The Anabaptist View of the Church, which Ferguson suggested, introduced the future historian to a Christian tradition that, rather than restoring the worship and organization of the earliest Christian communities — as in his own fellowship — sought a return to the first believers’ nonviolent ethics and sense of discipleship.
Hughes found echoes of this ethic in his own tradition in reformer Stone’s “apocalyptic” worldview, in which the divine kingdom visible in the church would later appear in fullness. Stone emphasized “a radical sense of estrangement and separation from the world … and a keen allegiance to ‘the kingdom of God.'”
“For Hughes, evangelicals’ private, otherworldly understanding of salvation and their pursuit of power to politically impose the Christian faith can enable a blindness to injustice.”
The author contrasts Stone to American evangelicalism, a movement he sees as encroaching on the restorationist vision of his tradition. For Hughes, evangelicals’ private, otherworldly understanding of salvation and their pursuit of power to politically impose the Christian faith can enable a blindness to injustice.
“Stone … never sought to dominate the culture,” Hughes observes. “Instead, he consistently rejected the notion of a Christian America and even claimed that the kingdom of God … would finally subvert the United States along with all other political institutions.”
By reading the Bible through the lens of culture rather than culture through the lens of the Bible, Hughes argues, evangelicals “allow the American nation, its values and its dominant culture to take the place of the only reality to which, as Christians, they should pledge their allegiance: the biblical vision of the kingdom of God.”
This misplaced focus enables a malaise that becomes a key theme in the book: America’s struggle with racism, specifically the notion of white supremacy.
Hughes recalls a pivotal moment at a 2012 conference that changed the direction of his life and scholarship. At the meeting, he had spoken about Myths America Lives By, his 2004 book about five fundamental ideas that shape American identity.
After he talked, fellow panelist and scholar of African American Christianity James Noel leaned over. “You left out the most important of all the American myths,” Noel whispered. “White supremacy.”
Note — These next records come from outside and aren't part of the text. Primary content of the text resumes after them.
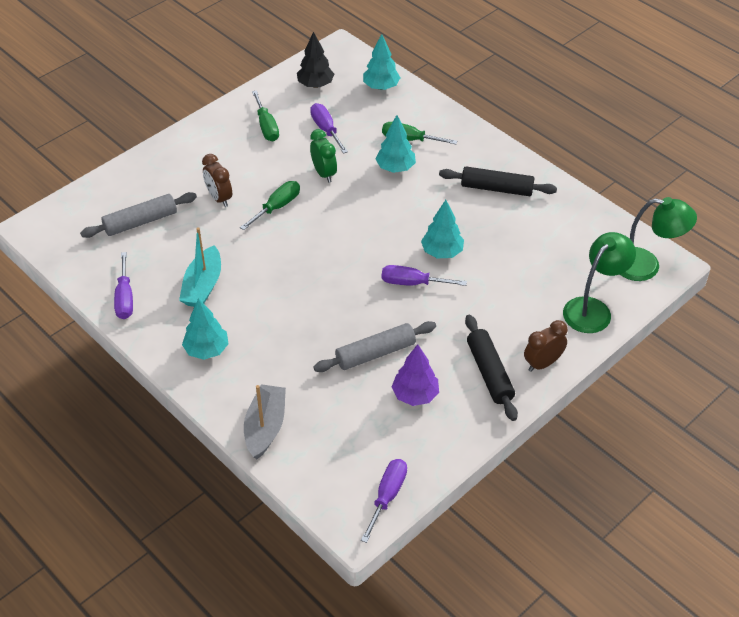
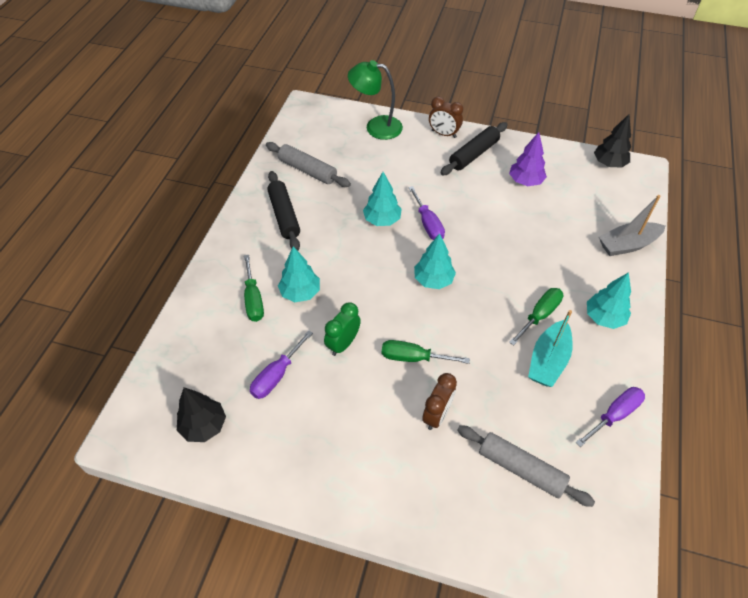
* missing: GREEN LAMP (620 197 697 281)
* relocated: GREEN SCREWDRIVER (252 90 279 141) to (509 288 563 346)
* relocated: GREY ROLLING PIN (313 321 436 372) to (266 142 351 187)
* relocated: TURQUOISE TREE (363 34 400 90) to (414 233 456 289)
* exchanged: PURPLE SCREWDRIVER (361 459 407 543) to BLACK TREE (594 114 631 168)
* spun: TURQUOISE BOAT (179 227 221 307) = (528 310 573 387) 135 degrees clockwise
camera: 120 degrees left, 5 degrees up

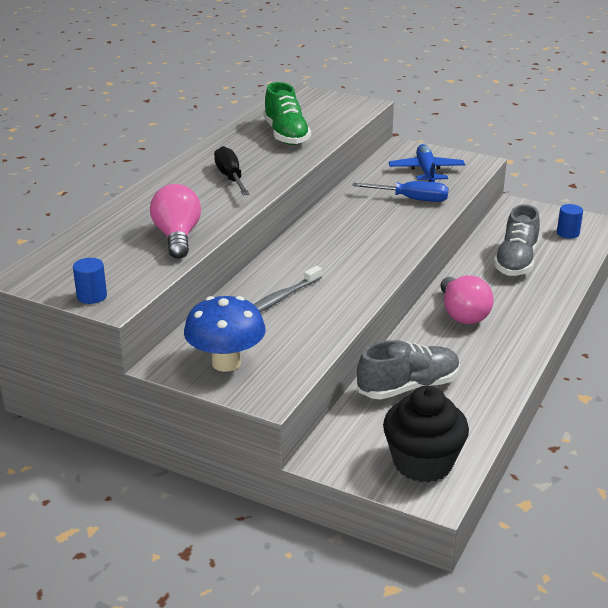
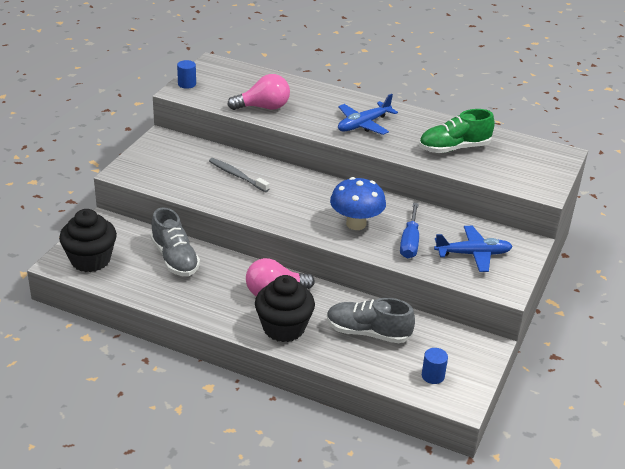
* appeared: BLACK CUPCAKE (255 275 315 342)
* relocated: BLUE MUSHROOM (184 296 266 372) to (330 177 386 230)
* exchanged: BLACK SCREWDRIVER (214 146 250 195) to BLUE PLANE (338 94 398 135)
camera: 85 degrees right, 5 degrees up

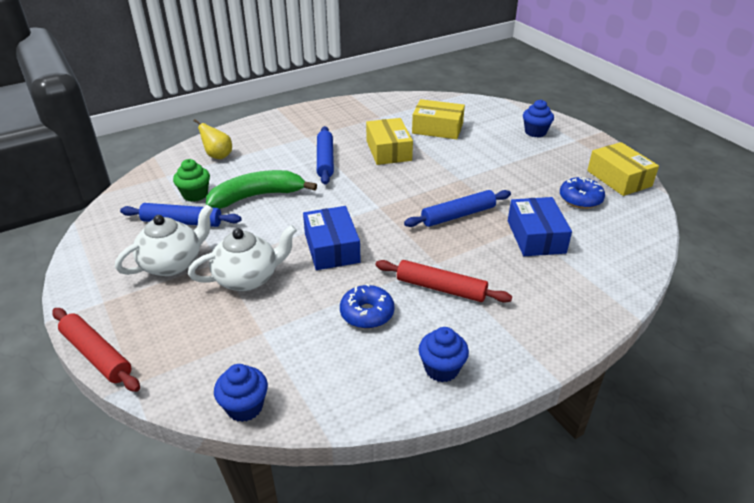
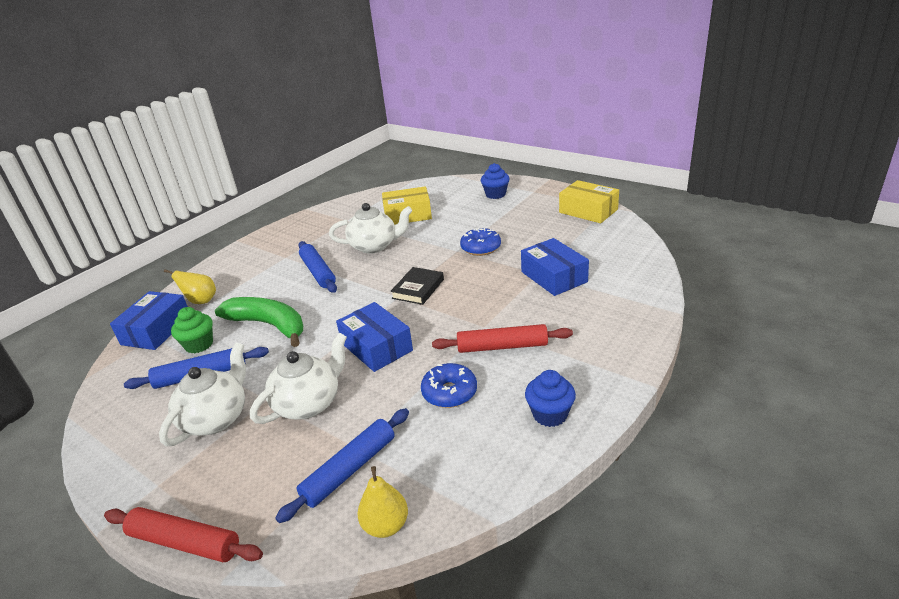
* appeared: BLUE BOX (110 291 188 350)
* appeared: BLACK BOOK (390 267 444 305)
* relocated: BLUE ROLLING PIN (404 190 511 227) to (275 408 409 523)
* relocated: BLUE DONUT (560 177 605 209) to (460 228 501 256)
* exchanged: BLUE CUPCAKE (214 364 268 422) to YELLOW PEAR (357 466 408 538)
* exchanged: YELLOW BOX (366 118 413 165) to WHITE TEAPOT (329 203 412 254)
* spun: GREEN BANANA (206 170 317 209) = (215 297 303 347) 75 degrees clockwise
camera: 20 degrees left, 5 degrees down

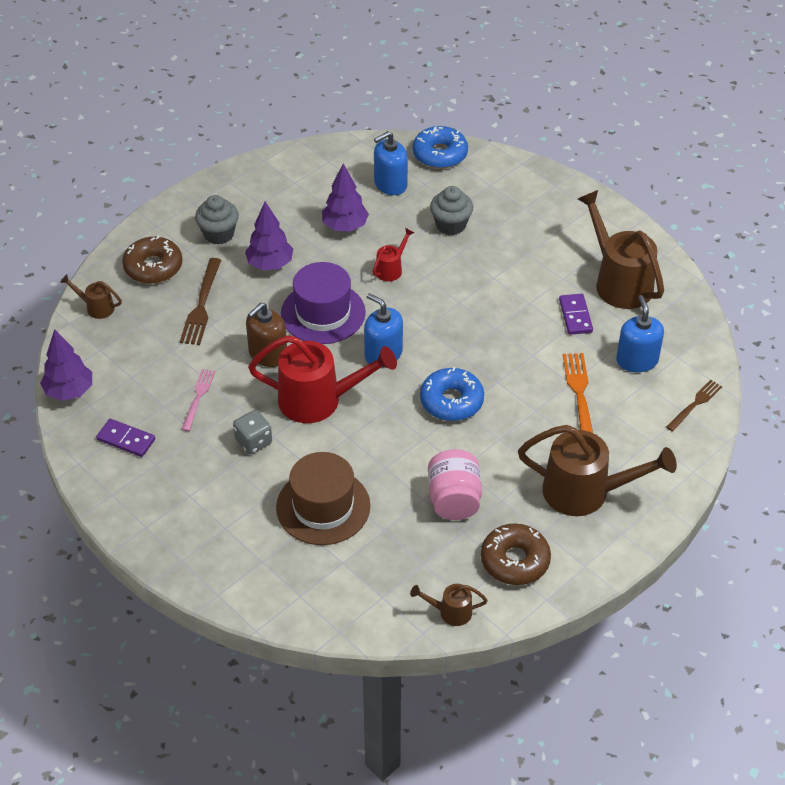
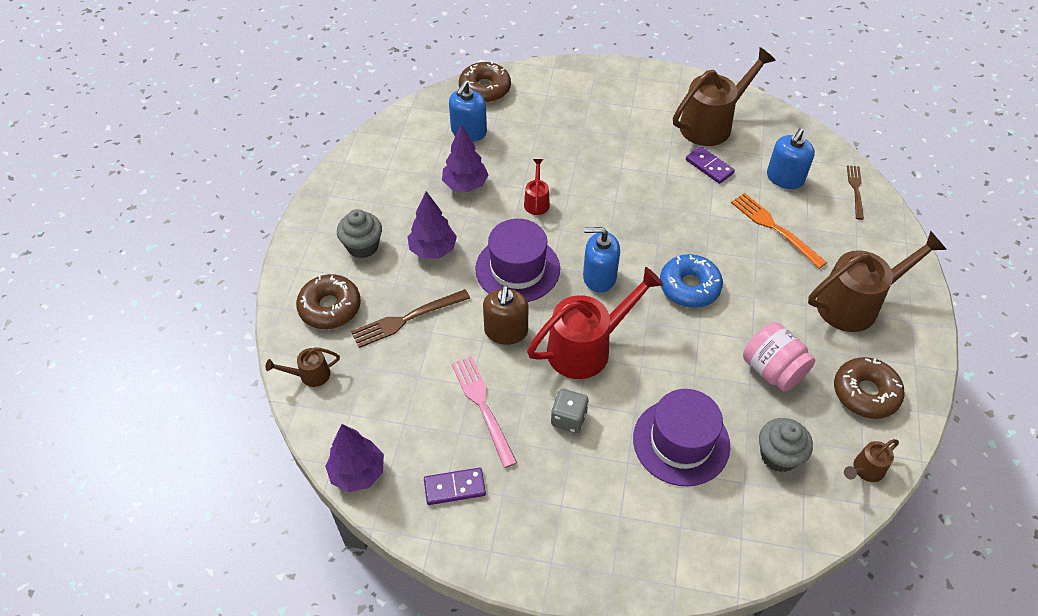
* relocated: GREY CUPCAKE (430 186 473 235) to (759 418 813 472)
* colour: BROWN HAT (276 452 370 545) to PURPLE HAT (633 389 730 486)
* colour: BLUE DONUT (413 126 468 169) to BROWN DONUT (459 61 511 103)
* spun: BROWN FORK (180 258 221 345) = (351 289 470 348) 90 degrees clockwise
* spun: BROWN WATERING CAN (578 190 664 309) = (673 47 776 146) 120 degrees clockwise
* spun: BLUE SOAP DISPENSER (616 295 664 372) = (767 128 815 189) 105 degrees counterclockwise
* size: PINK FORK (181 369 215 431) = (451 356 517 468) x1.52
camera: 35 degrees left, 5 degrees up

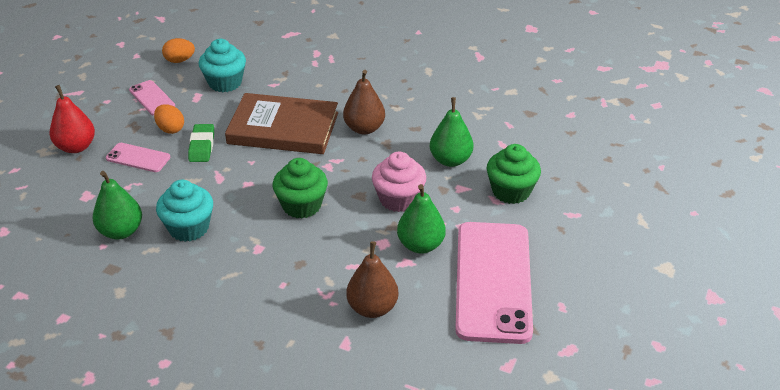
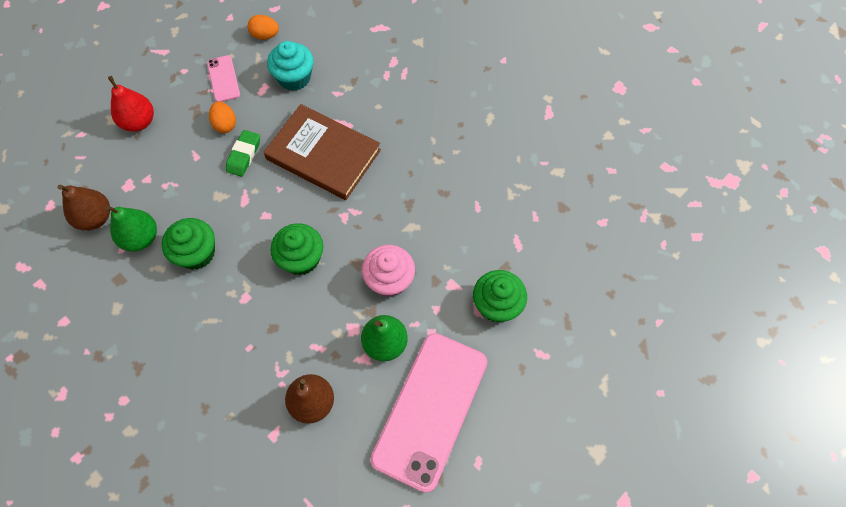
* missing: PINK PHONE (106 143 170 172)
* missing: GREEN PEAR (430 97 474 167)
* relocated: BROWN PEAR (343 70 385 135) to (57 185 110 231)
* colour: TURQUOISE CUPCAKE (156 180 213 242) to GREEN CUPCAKE (162 218 215 270)
camera: 20 degrees right, 25 degrees up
Hughes was taken aback. But, like his mother had taught him, he paid attention. The result was a second edition of his book, the 2018 Myths America Lives By: White Supremacy and the Stories that Give Us Meaning.
Hughes concludes with some of the most tender autobiographical reflections of the volume. He tells how he met his wife, Jan, because Harding College required students to eat with the same people they randomly stood beside in the cafeteria line. “The truth is, I was madly in love,” he confesses.
He recalls visiting renowned historian and friend Sidney Mead just four months before Mead died. And he expresses deep gratitude for his Black friend and mentor, Charles Wayne Baxter, who taught him, “It’s all about relationships.”
The personal stories cap readers’ journey with Hughes during a lifetime devoted to difficult but authentic questions about who God calls Christians to be.
“There is only one passage in the entire biblical text that paints a panoramic view of both the final judgment and the meaning of the kingdom of God,” Hughes writes. “There, the King of the Universe gathers together the people of earth and divides the sheep from the goats. … The king is concerned about one thing — how we treat our neighbors.”
Ted Parks is a freelance writer living in Nashville. He writes for The Christian Chronicle, a news monthly for Churches of Christ, and has published in other venues. A native of Chattanooga, Tenn., he moved to Nashville in 2004 after living 12 years in Southern California, where he taught at Pepperdine University.